Si nous nous demandons quelles sont les caractéristiques minimales pour qu'une marchandise soit encore acceptée par le consommateur comme glace alimentaire, il faut, avec la Commission, exiger que le produit présente un minimum de qualités gustatives, de quelque nature que ce soit. Cela découle simplemement du fait que la glace alimentaire n'est pas un aliment au sens strict, mais une friandise. Une marchandise dont le goût n'est pas, ou pratiquement pas, perceptiblement sucré ou aromatisé, ne répond donc pas aux exigences que le consommateur pose pour une glace alimentaire.

En outre, il faut donner raison à la Commission lorsqu'elle affirme qu'un produit qui fond et se sépare très rapidement en deux éléments différenciés, l'un liquide et l'autre solide, ne répond pas non plus aux exigences minimales que le consommateur pose pour une glace alimentaire. En conséquence, cette caractéristique a, elle aussi, une importance décisive lors de la détermination de l'aptitude à la consommation de la glace alimentaire.

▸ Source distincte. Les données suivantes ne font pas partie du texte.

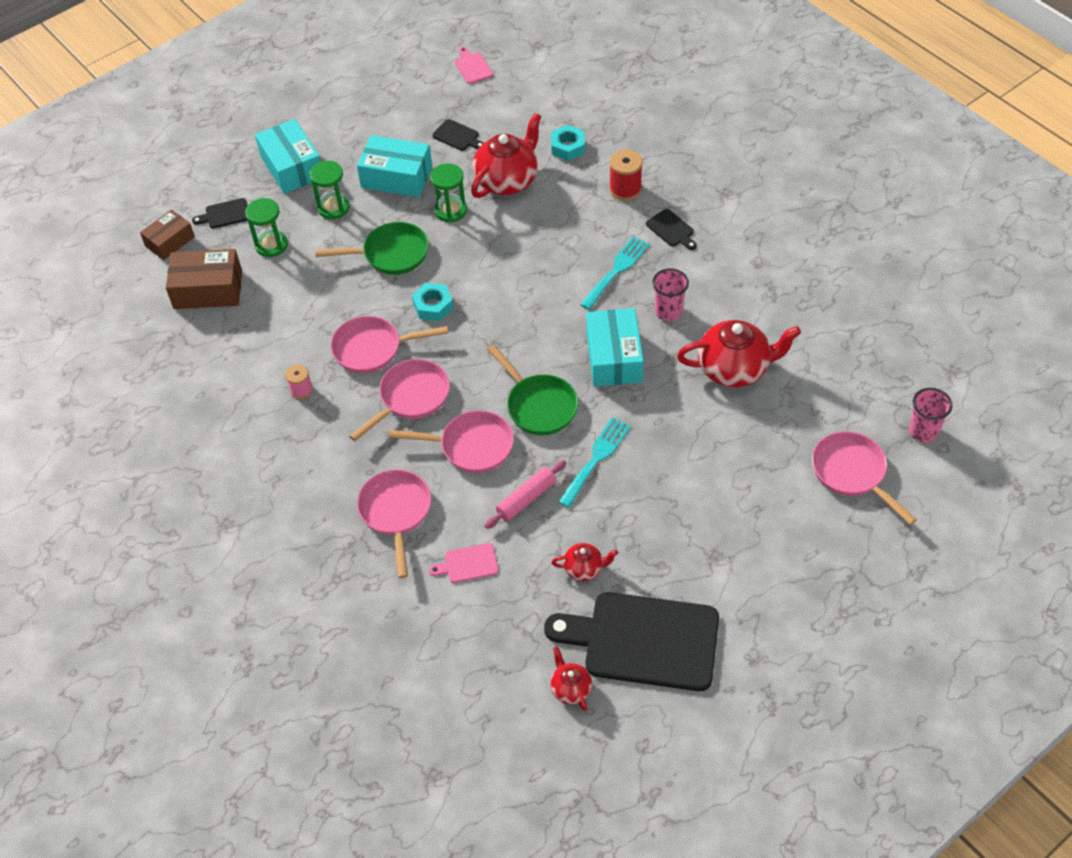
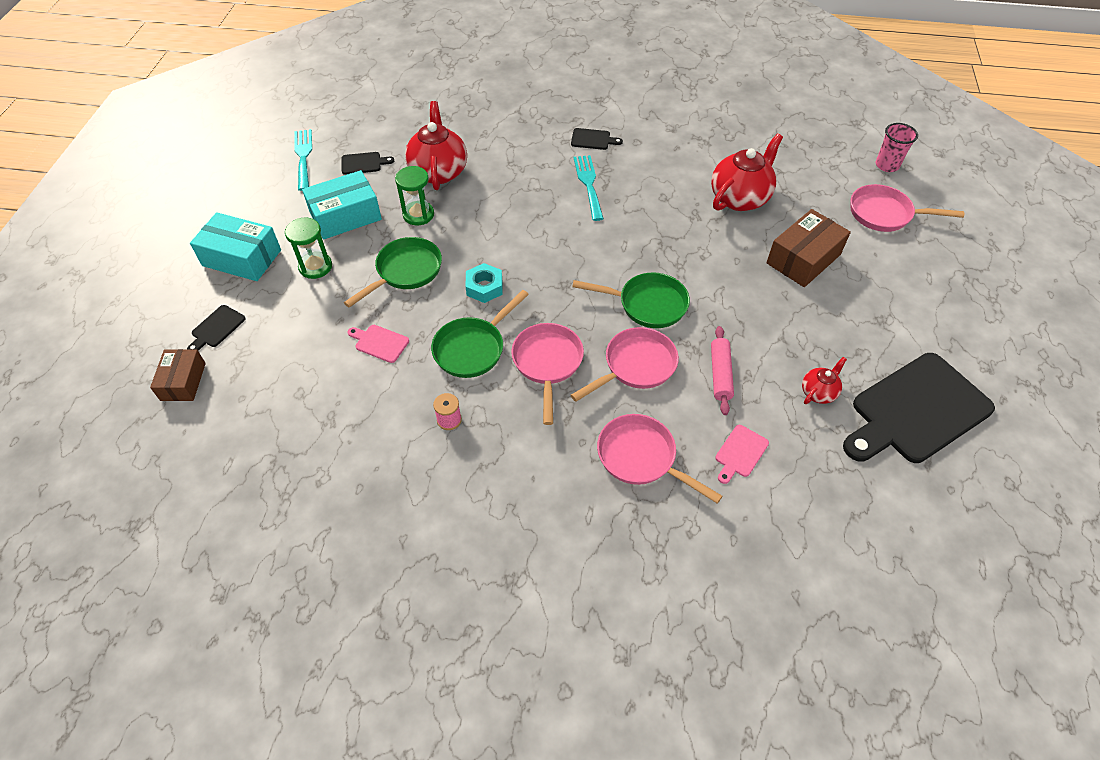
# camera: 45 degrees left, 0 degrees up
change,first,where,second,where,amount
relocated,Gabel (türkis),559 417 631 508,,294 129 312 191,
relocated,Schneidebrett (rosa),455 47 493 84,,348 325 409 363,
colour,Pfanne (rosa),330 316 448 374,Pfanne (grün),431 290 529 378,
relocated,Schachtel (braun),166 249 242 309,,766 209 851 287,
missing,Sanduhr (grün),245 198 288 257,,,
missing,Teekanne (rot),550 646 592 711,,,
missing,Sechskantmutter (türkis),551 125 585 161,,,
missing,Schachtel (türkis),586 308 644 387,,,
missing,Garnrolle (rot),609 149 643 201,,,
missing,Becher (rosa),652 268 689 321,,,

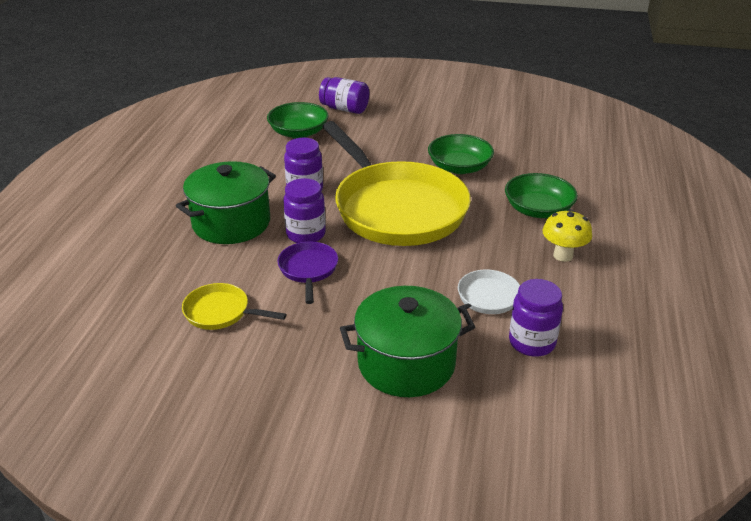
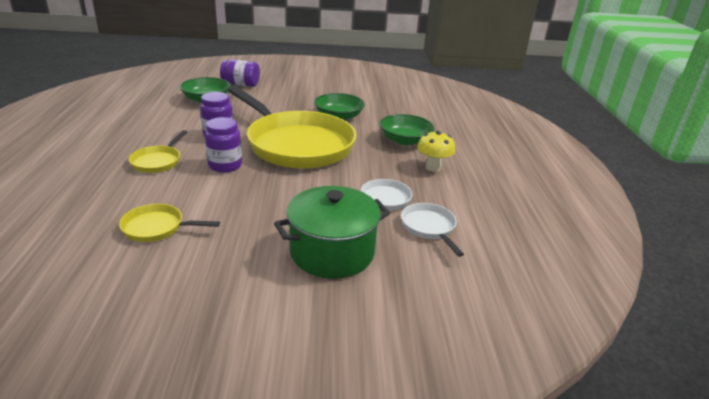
# camera: 15 degrees left, 5 degrees down
change,first,where,second,where,amount
exchanged,Kochtopf (grün),176 161 276 244,Pfanne (gelb),129 130 187 173,
exchanged,Einmachglas (lila),509 279 563 357,Pfanne (weiß),401 203 464 257,
missing,Pfanne (lila),277 242 338 304,,,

Puisque l'existence de ces exigences minimales peut être contrôlée à tout moment et sans grande difficulté par les administrations et les institutions chargées de l'application du règlement, aucune objection ne peut être élevée contre le fait de s'en tenir à ces critères, pour évoquer un autre argument de la demanderesse.

En revanche, comme la demanderesse et la Commission sont unanimes à le souligner à bon droit, aucune importance déterminante ne peut être attribuée, en raison des particularités existant dans les États membres et dans les régions, aux autres qualités de la marchandise, citées dans l'ordonnance de renvoi, comme par exemple, la teneur normale en vanilline, le volume du foisonnement en général, etc. Il doit en être de même pour les attentes relatives à la consistance et pour les exigences en matière de goût, qui relèvent de la subjectivité et auxquelles, pour des motifs de sécurité juridique, aucune importance ne peut être accordée lors de l'interprétation des notions de droit en question.

Puisque, après cet exposé des faits, les critères indiqués suffisent pour permettre à la juridiction de renvoi de décider si le produit en question, obtenu après addition d'eau et congélation, doit être considéré comme glace alimentaire, il n'est pas nécessaire de faire mention d'autres qualités qu'une glace alimentaire doit encore éventuellement présenter pour être apte à la consommation.

En conclusion, nous vous proposons donc de répondre de la manière suivante aux questions du Finanzgericht de Münster:

1.

Les préparations en poudre de la sous-position tarifaire ex 18.06 D ou ex 21.07 F du tarif douanier commun destinées à la confection de glaces alimentaires au sens de l'article 6, paragraphe 1 c, troisième tiret, du règlement (CEE) n° 1259/72 de la Commission dans la rédaction du règlement (CEE) n° 2815/72 de la Commission comprennent uniquement les produits qui peuvent être transformés en glaces alimentaires des sous-positions ex 18.06 B et ex 21.07 C du tarif douanier commun, sans autre opération que l'addition d'eau et la congélation et qui sont également acceptés comme glaces alimentaires par le consommateur.

2.

L'aptitude à la consommation comme glace alimentaire au sens du règlement cité se définit en fonction des exigences minimales considérées du point de vue du consommateur communautaire, sans attacher d'importance à une réglementation nationale déterminée. Parmi ces exigences figure le fait que le produit présente un goût nettement sucré ou aromatisé et qu'en fondant il ne se sépare pas très rapidement en deux éléments, l'un liquide et l'autre solide.


( 1 ) Traduit de l'allemand.

( 2 ) Ndt: «verbrauchsfertig» pourrait être traduit par «prêt à la consommation»; mais le texte français a maintenu l'expression «apte à la consommation».